A medida que pasaban los años, los viajes le resultaban más agotadores. Era como si ese punto exacto del pasado adónde iba y venía como un péndulo, al volverse cada vez más lejano, le absorbiera las pocas fuerzas que le quedaban Tenía la certeza de que algún día no lo dejarían volver (como castigo) para que reviviera la muerte imprevista de su novia adolescente. En ese caso, había pensado en una estrategia. Les daría el gusto. Después de tantos años haría lo correcto. Eso sí, se tomaría una pequeña revancha.
Prestaría atención al tránsito, evitaría besar a Emily, doblaría el volante hacia la derecha, esquivaría el choque y, de esa manera, el embotellamiento que había originado que la caravana presidencial se desviara hacia el matadero, quedaría solo como un mal presagio. Y es aquí en donde las cosas serían diferentes. ¿Una burla al destino? Quizás. Se le ocurrió hacer algo que no se había atrevido a hacer con Emily en ese pasado que los tuvo a ellos por protagonistas. Algo que ambos deseaban y que no habían tenido la oportunidad de experimentar.
Luego de esquivar la camioneta blanca estacionaría el auto en alguna vereda. Llevaría a Emily a un lugar apartado del barullo festivo en el que se había convertido la ciudad. Se encerraría con ella en alguna penumbra deliciosa y fresca. Se desnudarían lentamente y, por primera vez, paladearían el sabor del sexo. Se cuidaría de no mancillar ese encuentro con vanas promesas. No hablaría, solo actuaría. Las palabras, a veces, no calman, dañan. No permitiría que ella tampoco hablara. Serían solo gestos. La buscaría en la oscuridad, como se busca lo indefinible; la idea platónica de la forma: su esencia. Luego de eso, se despediría con la mayor dulzura que fuera capaz de exhibir y la llevaría a su casa.
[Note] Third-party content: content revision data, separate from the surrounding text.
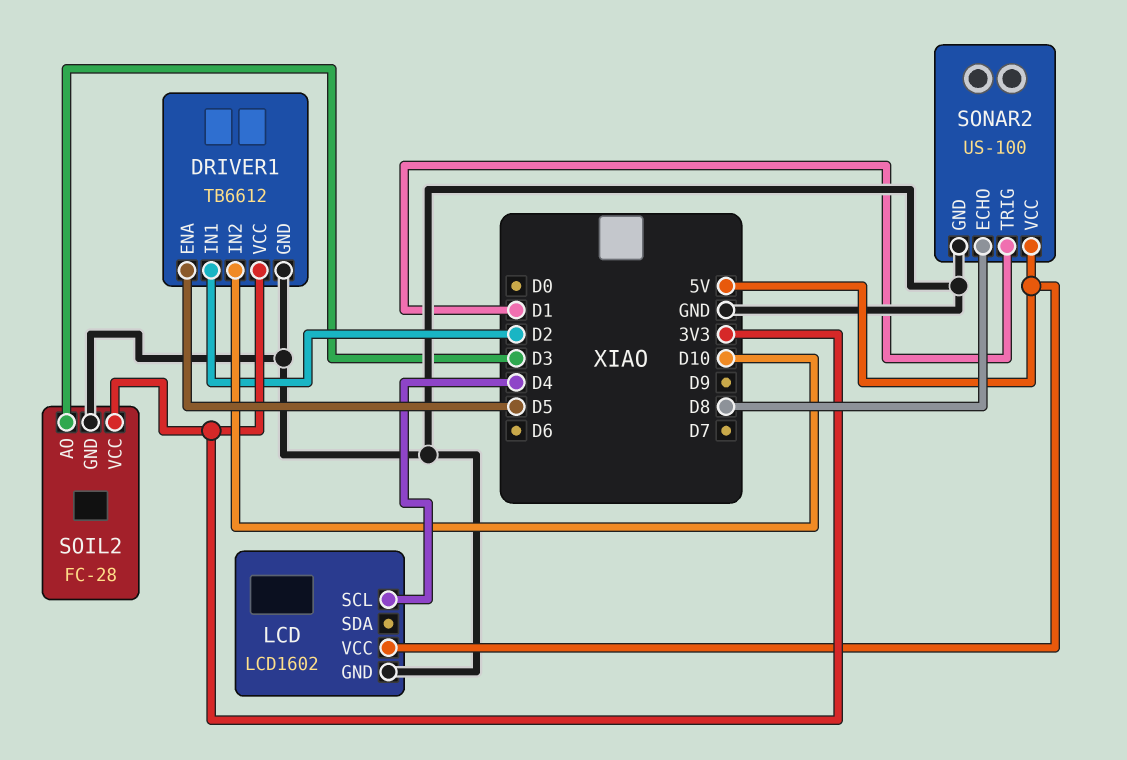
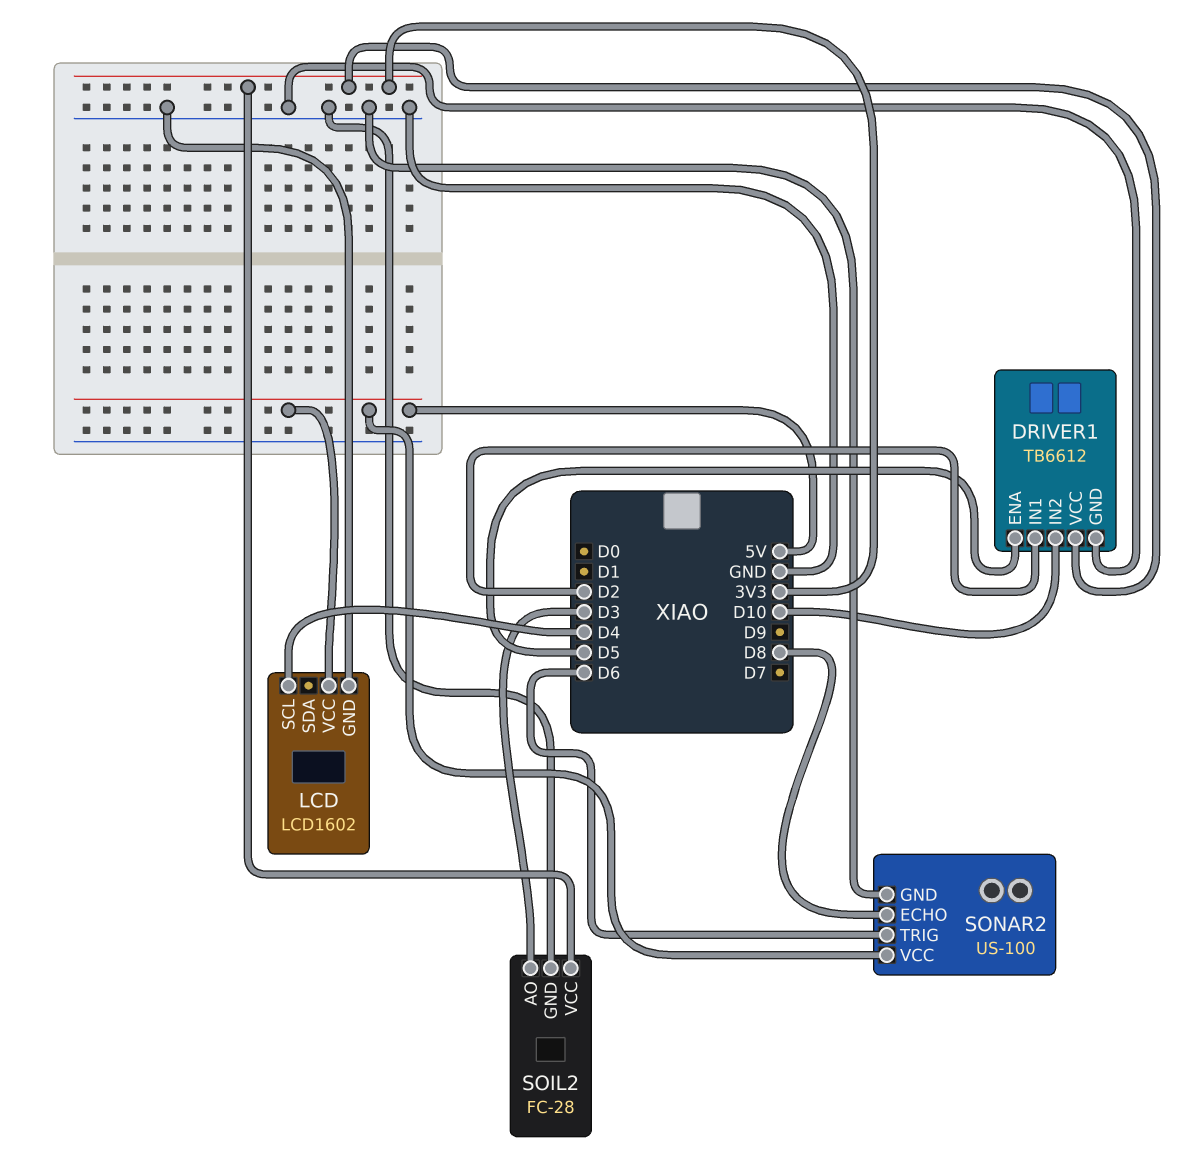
SONAR2 pin TRIG: D1 -> D6

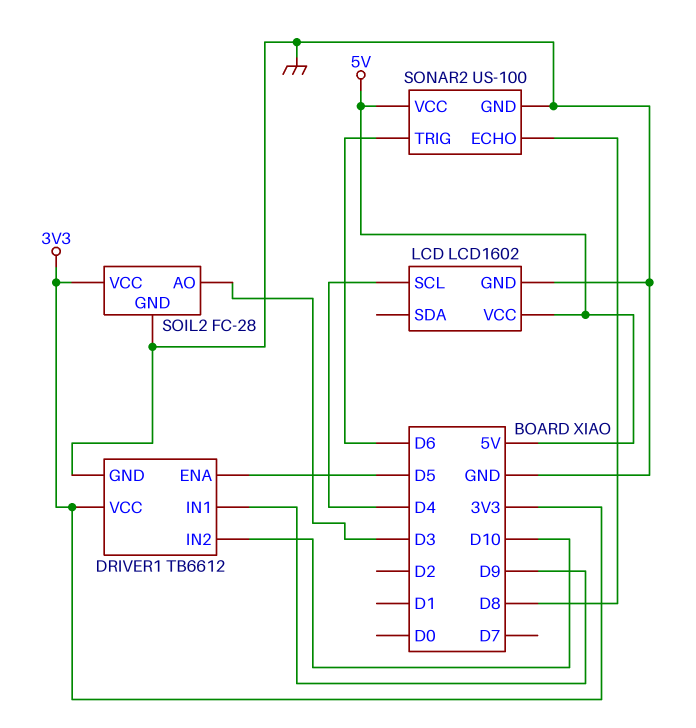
DRIVER1 pin IN1: D2 -> D9

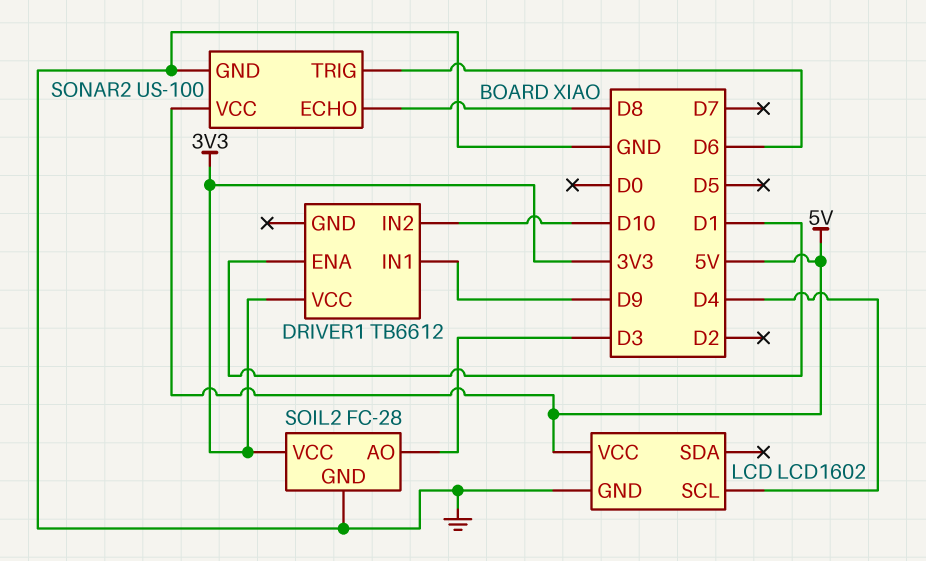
DRIVER1 pin ENA: D5 -> D1
DRIVER1 pin GND: GND -> none

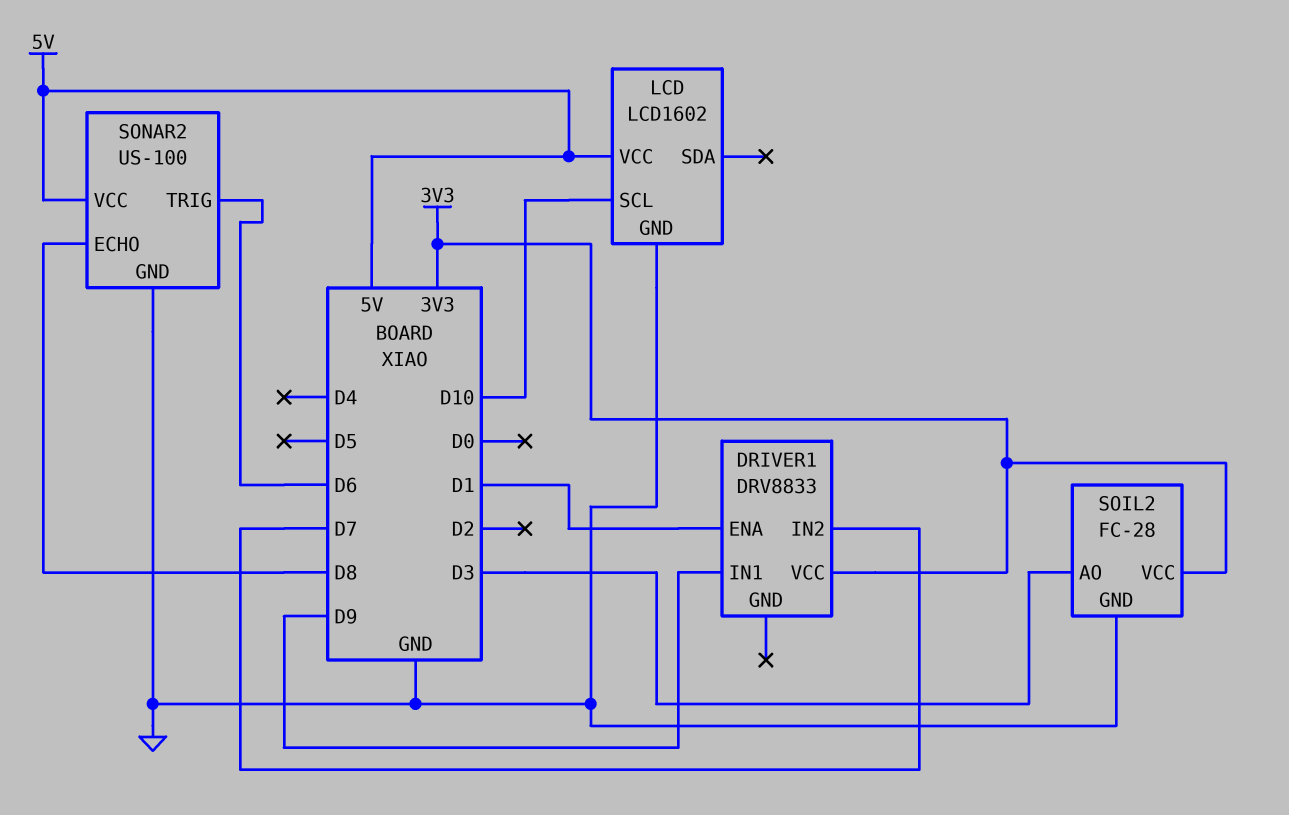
DRIVER1: TB6612 -> DRV8833
DRIVER1 pin IN2: D10 -> D7
LCD pin SCL: D4 -> D10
Se internaría en un bosque cercano, en esos parajes en donde se escondía cuando era chico, fuera del alcance de cualquiera que anduviera por ahí husmeando. Se recostaría sobre un árbol. Metería la mano en el bolsillo de su campera y sacaría la navaja que siempre llevaba encima. Apoyaría la hoja plateada sobre una de sus muñecas y presionaría hasta hundirla en la carne, cortándose las venas una a una. Siempre había pensado que era la muerte más tranquila, más serena. Dejaría que la vida fluyera fuera de su cuerpo, que lo abandonara y se perdiera entre las hojas y la tierra fértil. Se iría adormeciendo con una sonrisa de triunfo dibujada en sus labios cada vez más pálidos.


VI

Después de idear su plan cerró los ojos y volvió a ver, en el asiento del auto, la cara de porcelana de Emily, su pelo dorado, casi infantil. Luego, se dejó arrastrar al interior de un torbellino oscuro y con perfume a menta. Y ya no estaba seguro qué era real y qué era imaginación, en dónde estaba la línea divisoria entre ese pensamiento y los cientos que había tenido durante tantos años. Ya no importaba.
Luego de unos eternos minutos abrió los ojos con la respiración entrecortada. Todavía mantenía una hormigueante excitación. Casi podía tocarle la piel sedosa del vientre, sus aureolas, su rubor, su cabeza apoyada ente sus piernas. Trató de dibujar en el aire boscoso su figura desnuda con la tinta escarlata que le brotaba de los dedos. Recordaba sus contornos con increíble detalle.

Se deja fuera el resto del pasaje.